We've reprinted this post before, but it seemed a proper ending to our week on homemaking....
Happy July 4th!
Nicole for the girltalkers
Independence Day
On July 4 each year, we Americans may pause (perhaps only for a moment) in between barbecues and beach balls and “bombs bursting in air” to think about the men who founded our country. But not, too often, do we think about the women’s role.
In her book, Founding Mothers, Cokie Roberts profiles the women who lived at the center of the American Revolution. “It’s safe to say,” she notes, “that most of the men who wrote the Declaration of Independence and the Constitution, fought the Revolution, and formed the government couldn’t have done it without the women.”
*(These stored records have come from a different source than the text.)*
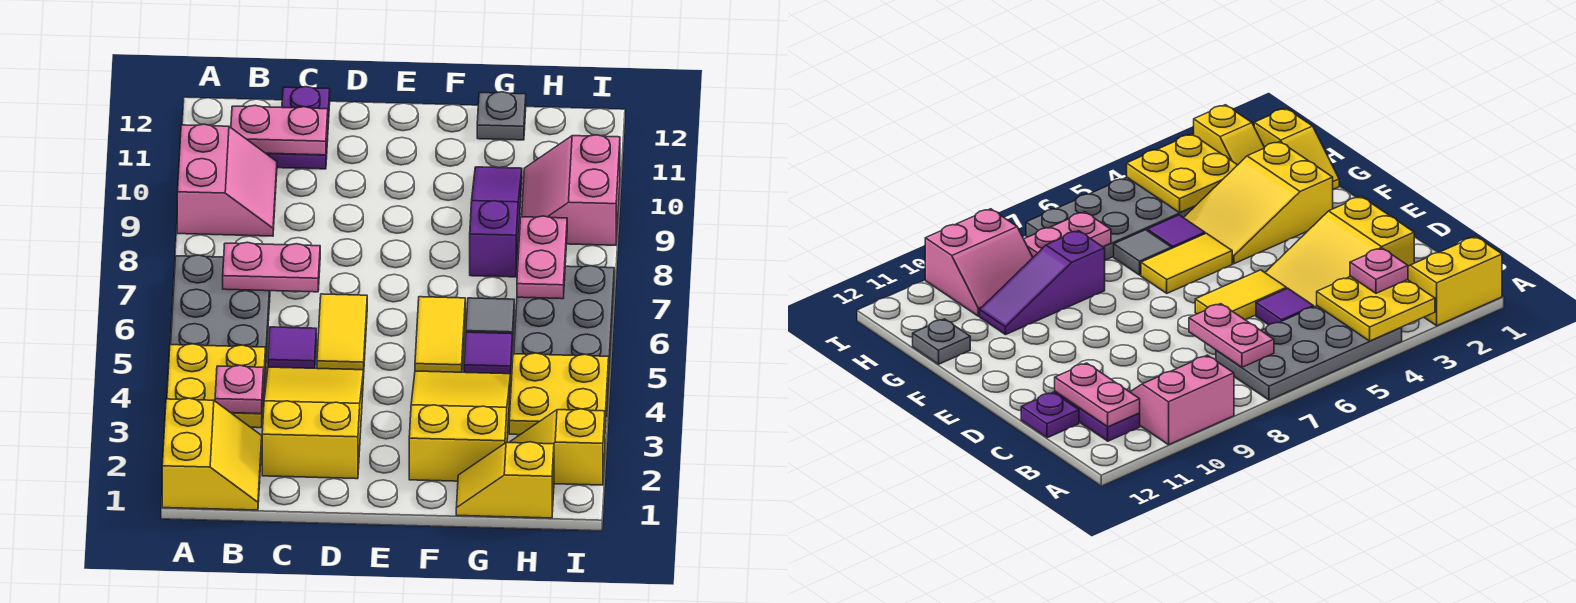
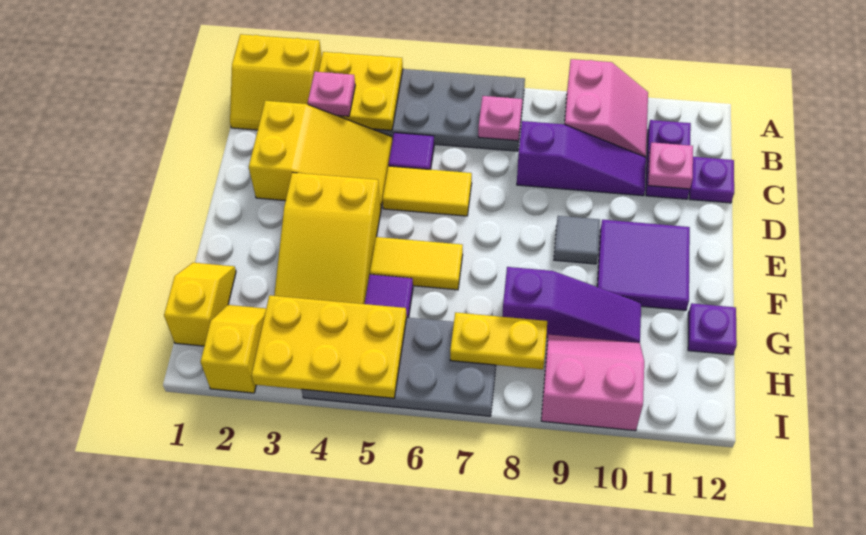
pink slope A9:B10 level 1 top A -> pink slope A9:B10 level 1 top 9
pink plate B7:C7 level 2 -> pink plate B7 level 2
pink plate B11:C11 level 2 -> pink plate C11 level 2
none -> purple slope C8:C10 level 1 top 8
none -> purple tile E10:F11 level 1
yellow slope F2:G4 level 1 top 2 -> yellow slope E3:G4 level 1 top E
grey tile G6 level 1 -> grey tile E9 level 1
grey plate G12 level 1 -> purple plate G12 level 1
yellow plate H3:I4 level 2 -> yellow plate H3:I5 level 2
pink plate H7:H8 level 2 -> yellow plate H7:H8 level 2

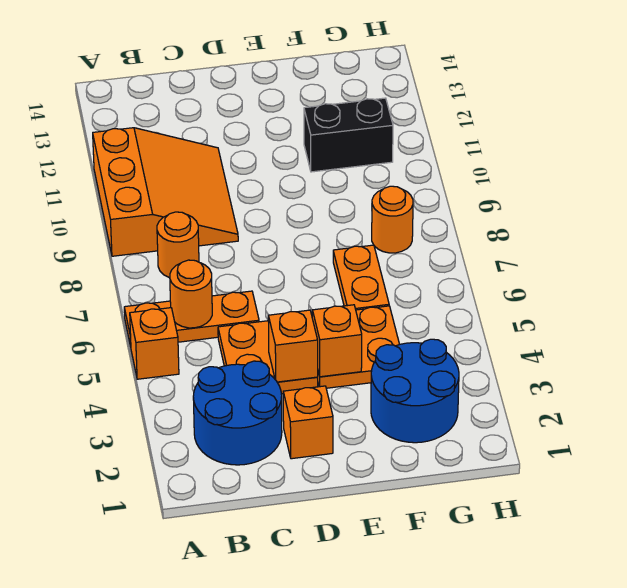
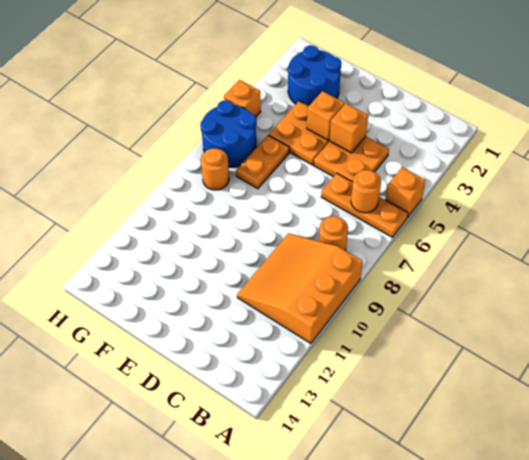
blue round brick B2:C3 level 1 -> blue round brick G6:H7 level 1
orange brick D2 level 1 -> orange brick H5 level 1
black brick F11:G11 level 1 -> none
Speaking specifically about Abigail Adams, wife of John Adams (one of the most influential founding fathers) she comments, “Not only did John turn to Abigail for information and counsel, she was the person who made it possible for him to do what he did" (Cokie Roberts, Founding Mothers (New York, NY: William Morrow, 2004), xvi).
None of us are married to nation founders. However, all of us—married or single—have been created by God to be “helpers.” Equal to man in worth and value, we have, nevertheless, a different role. We have been given a specific, honorable, and challenging task: to “make it possible” for kingdom work to move forward.
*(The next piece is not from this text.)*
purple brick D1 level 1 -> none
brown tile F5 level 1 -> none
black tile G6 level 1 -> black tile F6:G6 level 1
Whether as a wife we advise, comfort, encourage, and assist our husband, or as a single woman we help others in the church and reach out to the lost—we are making possible, not just a work of historical significance, but of eternal significance.
So, how can you glorify God by being a helper today? What great work can you carry forward, simply by doing your part?
And finally, consider: What if those dynamic feminine heroes of the revolution had been “liberated” from their “oppressed” helper role (as women supposedly are today)? I wonder if we would even be celebrating Independence Day.